My states for dp are :- $$$dp_{value,last}$$$
basically the current sequence has a sum = value and we had appended some element x as the latest element which can be <= last.
$$$dp_{value,last} = dp_{value,last−1} + dp_{value−p_{last},last}$$$
So we can either have a sequence whose sum is = value and the latest element appended is <= last $$$-$$$ 1 and we do not append anything or we can have a sequence where we append $$$p_{last}$$$, in that case, our sequence's former last element should have been <= last and also its sum should be = $$$value - p_{last}$$$
so transitions are just the same as in the editorial
This is one way to think 'intuitively' about the states perhaps there are other ways to go about it too.
My solution for B was this:
Assume $$$S$$$ — set of distinct letters in string $$$s$$$. Let's check every substring $$$s_iAs_j$$$, where $$$s_i = s_j = c,\,c \not\in A$$$ for every $$$c \in S$$$. Note that $$$A$$$ can be empty ($$$A = \emptyset$$$).
We give answer NO if there is letter $$$\hat c \ne c$$$ such that $$$\hat c \in S$$$ and $$$\hat c \not\in A$$$. That means that substring $$$s_i A s_j$$$ has two letters $$$c$$$ and zero letters $$$\hat c$$$. Otherwise the answer is YES.
My submission: 155416323
P.S. I guess there might be a problem with time complexity since we have two nested cycles for letters $$$a...z$$$. But I think either we find NO fast, either the second cycle will run only each $$$k$$$ iterations, where $$$k$$$ -- number of distinct letters in $$$s$$$. Correct me if I'm wrong.
P.P.S In my code I should break the cycle if I find NO, it was my fault :D
Very nice contest!

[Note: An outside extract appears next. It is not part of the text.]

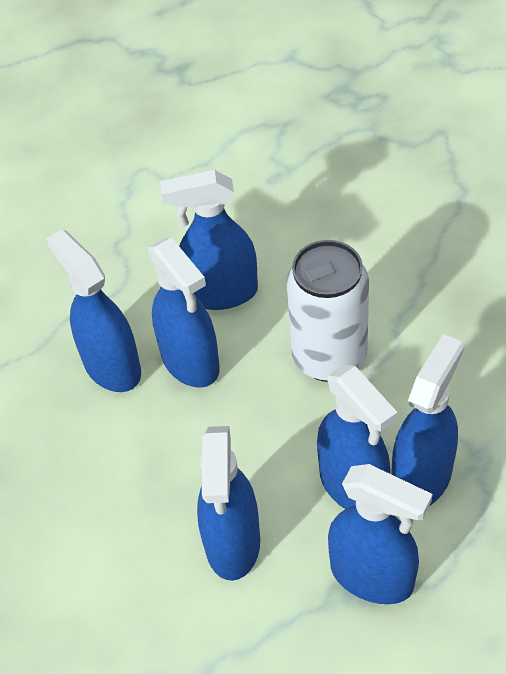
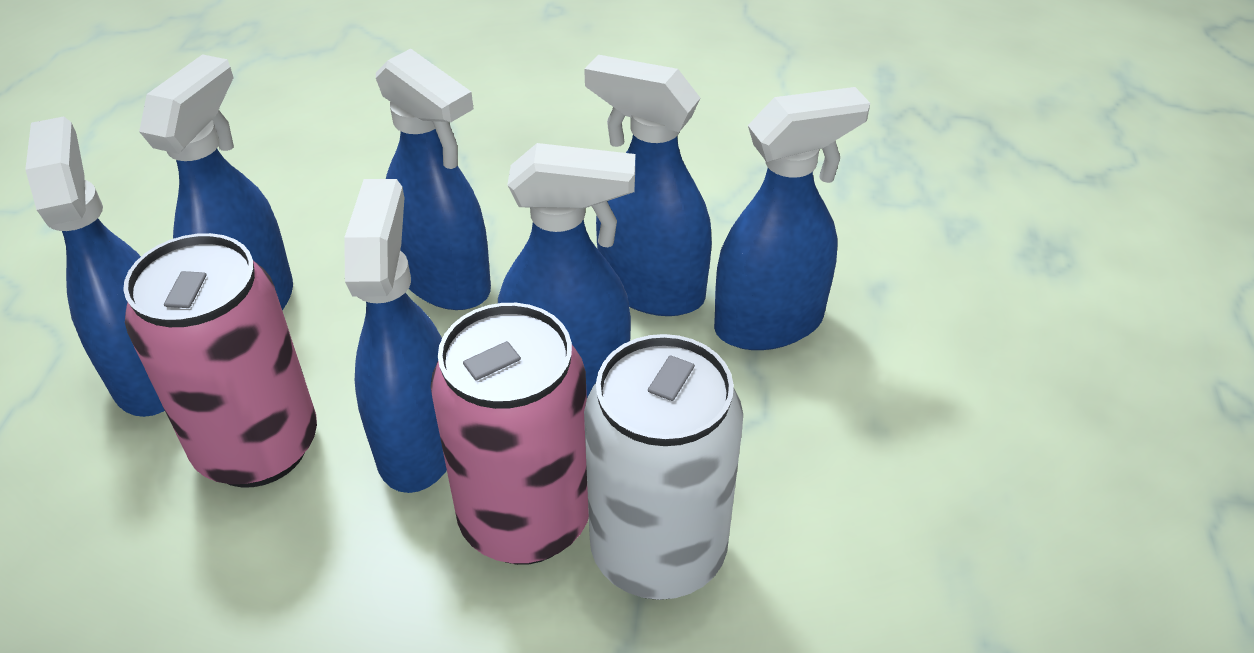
pink can: 0 -> 2

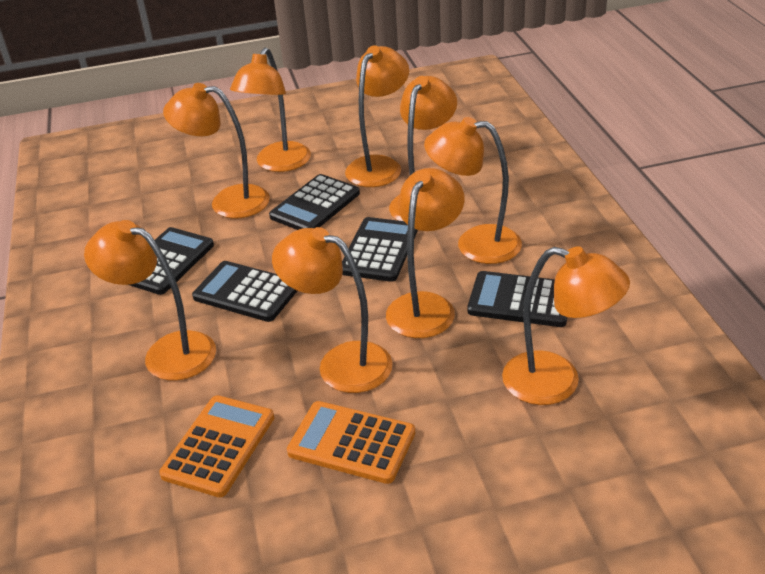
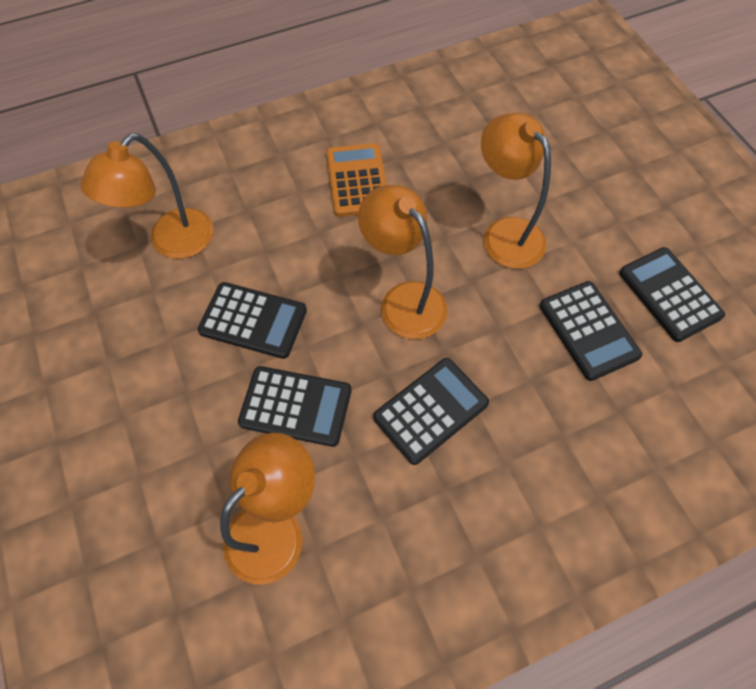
orange calculator: 2 -> 1
orange lamp: 9 -> 4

I love super-super ad-hoc problems, they're the most interesting to me. Unfortunately I couldn't quite solve E in time, because I initially misread "at least $$$k$$$" as "exactly $$$k$$$", and then panicked :(
hi everyone, my solution to problem b is different and i think it's better using the concept to sliding window and maps, just wanted to share it:->
include <bits/stdc++.h>
using namespace std;
define int long long
define endl " \n"
signed main() { ios_base::sync_with_stdio(false); cin.tie(NULL); cout.tie(NULL); int t; cin>>t; while(t--){ string a; cin>>a; map<char,int> x; for(int i=0;i<a.length();i++){ x[a[i]]++; } int flag=0; int j=0; int i=0; map<char,int> ans; while(j<a.length()){ ans[a[j]]++; if(ans[a[j]]>=2){ if(ans.size()!=x.size()){ flag=1; break; } ans[a[i]]--;
}
SORRY for the mess, this was my first time posting, here is the link to the submission https://mirror.codeforces.com/contest/1673/submission/155436027
Problem F was very good. Thank you!
How to solve problem C in space complexity to O(n)?
Please help!
Draw O(n*m) dp table and you will notice a pattern.
181681138
If you need more explanation then, reply to this thread.